Ireland is a truly beautiful country.  It is divided into Northern Ireland, mostly protestant and part of Great Britain.  The Republic of Ireland is the larger portion, and is both very catholic and independent of Britain.  We spent our time in the Republic.  Maybe next time we'll get into Northern Ireland.  

Dublin, Ireland has a major claim to fame... Guinness Stout. It is without a doubt the best beer in the world.

The best place to have a Guinness?  The Gravity Bar at the top of the Guinness Brewery, of course!


The Guinness Tour takes place in the old Fermentation Building.  Some of the original equipment is still in place.

Walt enjoys a pint of Black Gold.

Janelle visits Jack's flowerbed at Trinity College.


St. Stephen's Green is a beautiful park in Dublin.  It was a private park, only open to a few select families until Arthur Guinness bought it and donated it to the city.

Walt has a thoughtful moment.

McDonaugh's, in Galway, serves the BEST fish and chips in the universe.  


This is Shop Street in Galway.  Aptly named!

In Ennis, went to an Irish Ceili (pronounced Kay-Lee) or gathering.  It was a fantastic evening of traditional food and entertainment.  This was the Irish Stew we were served.  Yummy!

They also served a hearty soda bread.  Really, really good stuff!

The singing and dancing were as good as the food.  Until...

They decided to let me up on stage.

Yep, I actually danced an Irish Reel, without injuring my partner.

Here I make sure that my dance partner was, in fact, uninjured.

The Master of Ceremonies thanks me for not hurting one of his crew.

My partner was named Retha.  She was a hot, spicy Irish number.

The Ring of Kerry is a 100-mile winding road around County Kerry.  It is some of the most beautiful country on the planet.

They say you can see forty shades of green in Ireland.  You can see them all on the Ring of Kerry.

Thatched cottages are common.

Celtic crosses were first used to get the local pagans, who worshipped the sun and moon, to convert to christianity.  The circle on the cross was meant to represent the sun and moon.

Peat, which has been used as fuel for centuries, is still being harvested and used today.

Sheila, overlooking the Atlantic Ocean.

Here we are on an Irish beach near Tramore.

Sheila sets foot in the Atlantic for the first time.

The coast near the beach.

I climb a rock!

Here I am, at the top of a higher bit of rock, called the Cliffs of Moher.

Sheila pauses to view the Gillemots, which nest on the outcropping below.

The cliffs of Moher stand over 660 feet above the sea.  

Saftey rails are a good idea around here.

Yes, the cliffs are really, really high.  But they had to go and add a tower to get that extra height.

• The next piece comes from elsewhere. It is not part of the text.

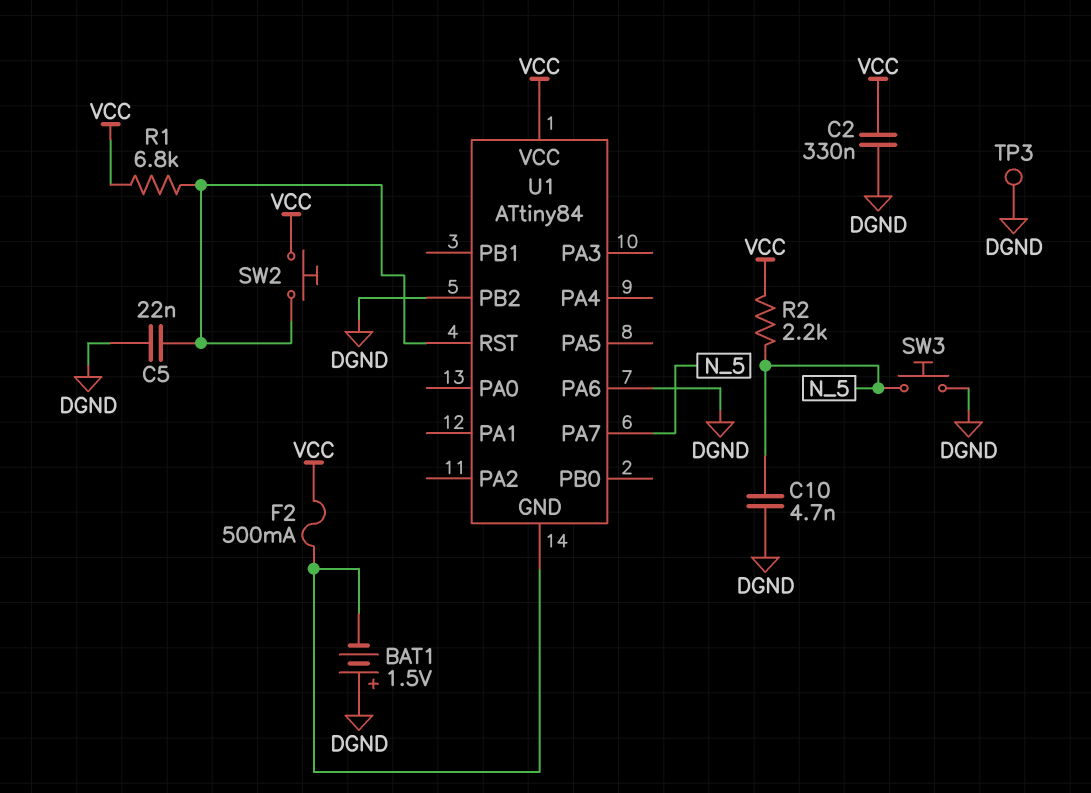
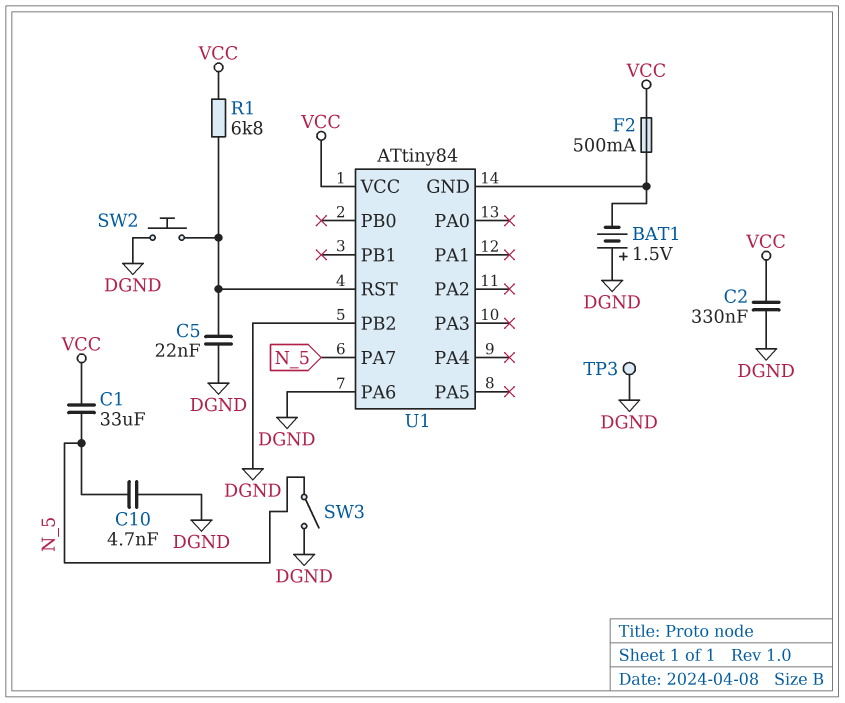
C1: none -> 33uF (N_5, VCC)
R2: 2.2k (N_5, VCC) -> none
SW2: button (U1/RST, VCC) -> button (DGND, U1/RST)
SW3: button (DGND, N_5) -> switch (DGND, N_5)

There are HUNDREDS of ruined castles, churches and other old buildings in Ireland.  Nobody pays attention to most of them.  However, back in the Victorian era, somebody decided that McDermott's Castle would be a great tourist stop, if they could convince people to climb to the top to kiss a rock, called "The Blarney Stone."  Thus we have what would have been just another mouldering pile of stones, saved by marketing.  This is as close as I got to the rock.  I'm sitting on the second step...

Sheila discovers an alcove.

I discover Gunnera!

The leaves of Gunnera manicata can grow up to nine feet across.

While we were not interested in kissing the stone, we really liked the Druid Garden that occupies much of the grounds around the castle.

Sheila explores a path deeper into the Druid Garden.

Sheila stands near a cairn of stones.

The witch's stone was a sacrificial altar.  Now it holds offerings from the tourists.